Já no que diz respeito ao direito feudal, o primeiro significado do brocardo é o da transmissibilidade da posição de vassalo no contrato de enfeudamento. Diferentemente do contrato de enfiteuse, o contrato de enfeudamento tinha por centrais certas obrigações de natureza pessoal, baseadas na confiança. Assim, na parte do Sachsenspiegel (IV.6) dedicada ao direito feudal, afirma-se: de vader erft op den sone de were des gudes mit sament deme gude (“o pai transmite ao filho a Gewere do bem junto com o bem”).

O segundo sentido, por sua vez, estava ligado à eficácia dessa transmissão: era ipso jure ou dependia de algum ato do concedente? A previsão seguinte responde a questão: dar umme ne bedarf de sone nicht, dat men eme des vader gut bewise (“para isso não é necessário ao filho que se lhe faça a investidura no bem do seu pai”). É preciso lembrar, ainda, que o direito germânico não dispunha de uma noção de sucessão universal, de modo que os bens eram distribuídos aos homens e às mulheres herdeiros de acordo com sua finalidade principal. Com essa previsão, evitava-se que o bem enfeudado voltasse automaticamente, com a sucessão, ao suserano. Aqui nasce a ideia central do chamado direito de saisina: a transmissão automática da Gewere que, como se viu, foi paulatinamente associada à posse.

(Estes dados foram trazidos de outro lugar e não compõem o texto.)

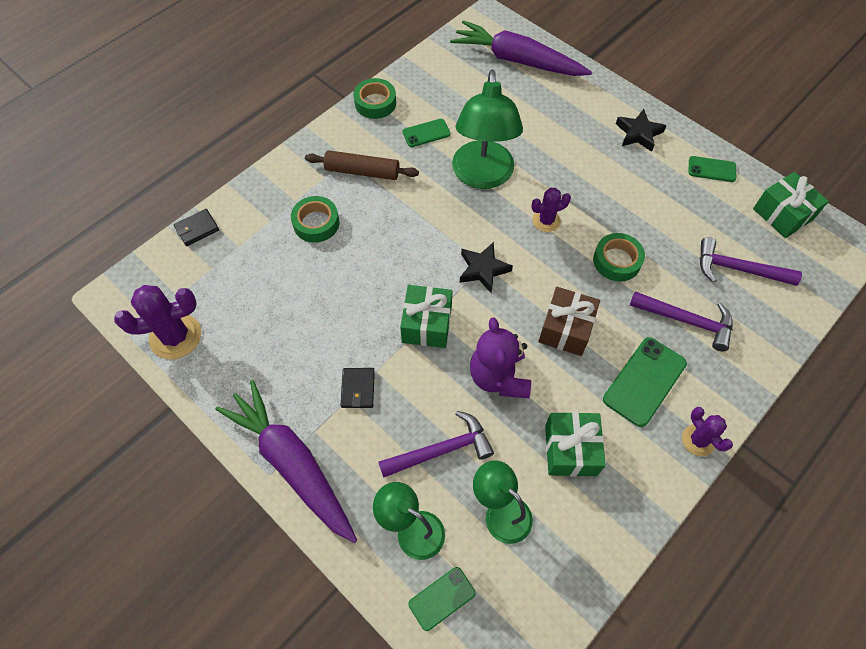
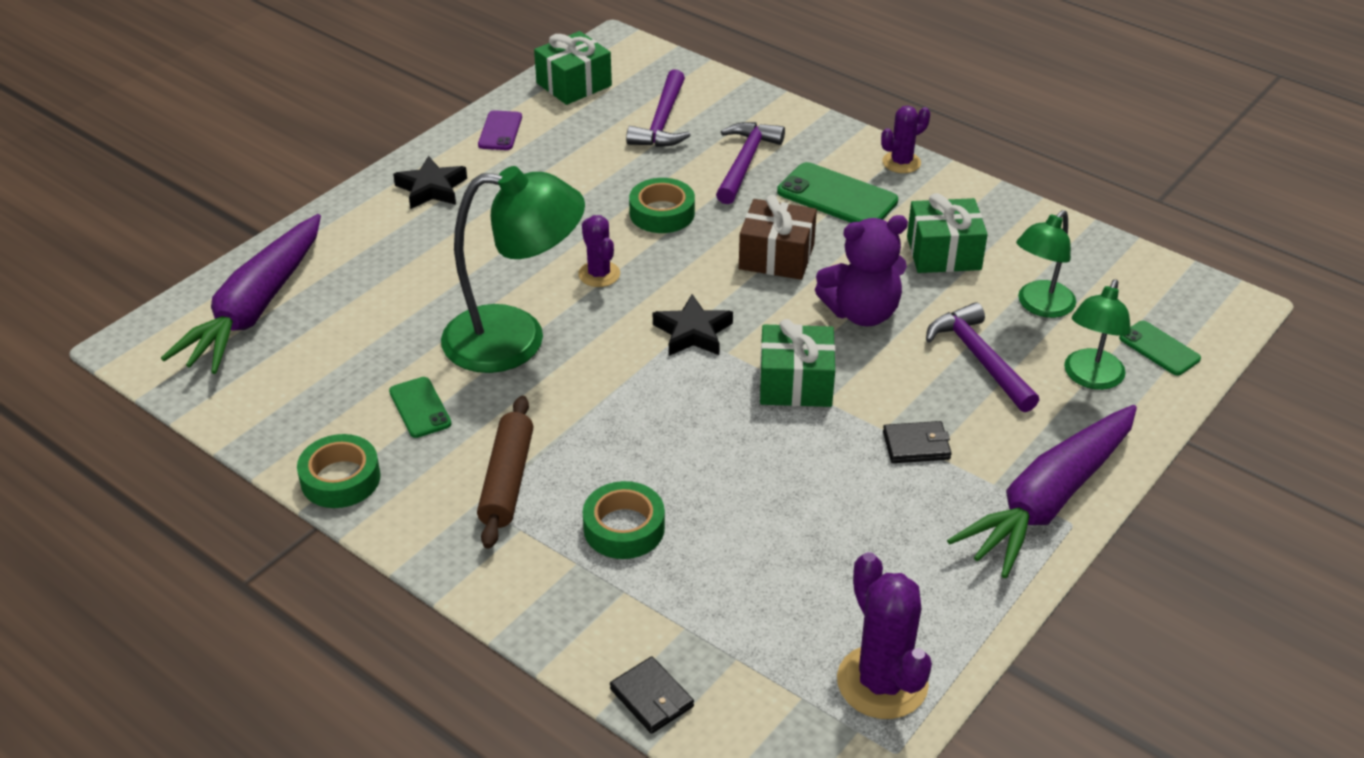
camera: 95 degrees left, 20 degrees down
(712, 169) = (500, 131): green phone -> purple phone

Com isso, não se deve ver uma oposição absoluta entre o direito romano e o direito germânico: também o direito romano conhecia uma sucessão ipso jure para os sui heredes, isto é, aqueles que estavam sob a patria potestas do autor da herança. Todavia, para os extranei heredes, era necessária a additio hereditatis: até a aceitação da herança, o patrimônio permanecia sem titular. Originalmente, no direito germânico, até mesmo para esses herdeiros a sucessão era automática. Na ausência de uma ordem absoluta de sucessão, imitia-se licitamente na Gewere fática da herança algum herdeiro do autor da herança; caso surgisse herdeiro de grau mais próximo, ficava aquele obrigado a transmitir a Gewere a este.

Conclusão

Esclarecido o sentido linguístico e jurídico do brocardo, fica dissipado o mistério criado ao redor da expressão. Fica a lição de método: é imperioso cotejar os termos jurídicos com as fontes primárias dentro de uma compreensão sistemática. Tolhem-se os voos altos e duvidosos da imaginação, fincam-se os pés em terra firme e frutífera.

João Carlos Mettlach Pinter é doutor em Direito Civil pela Faculdade de Direito da Universidade de São Paulo (USP) e procurador do Estado de São Paulo.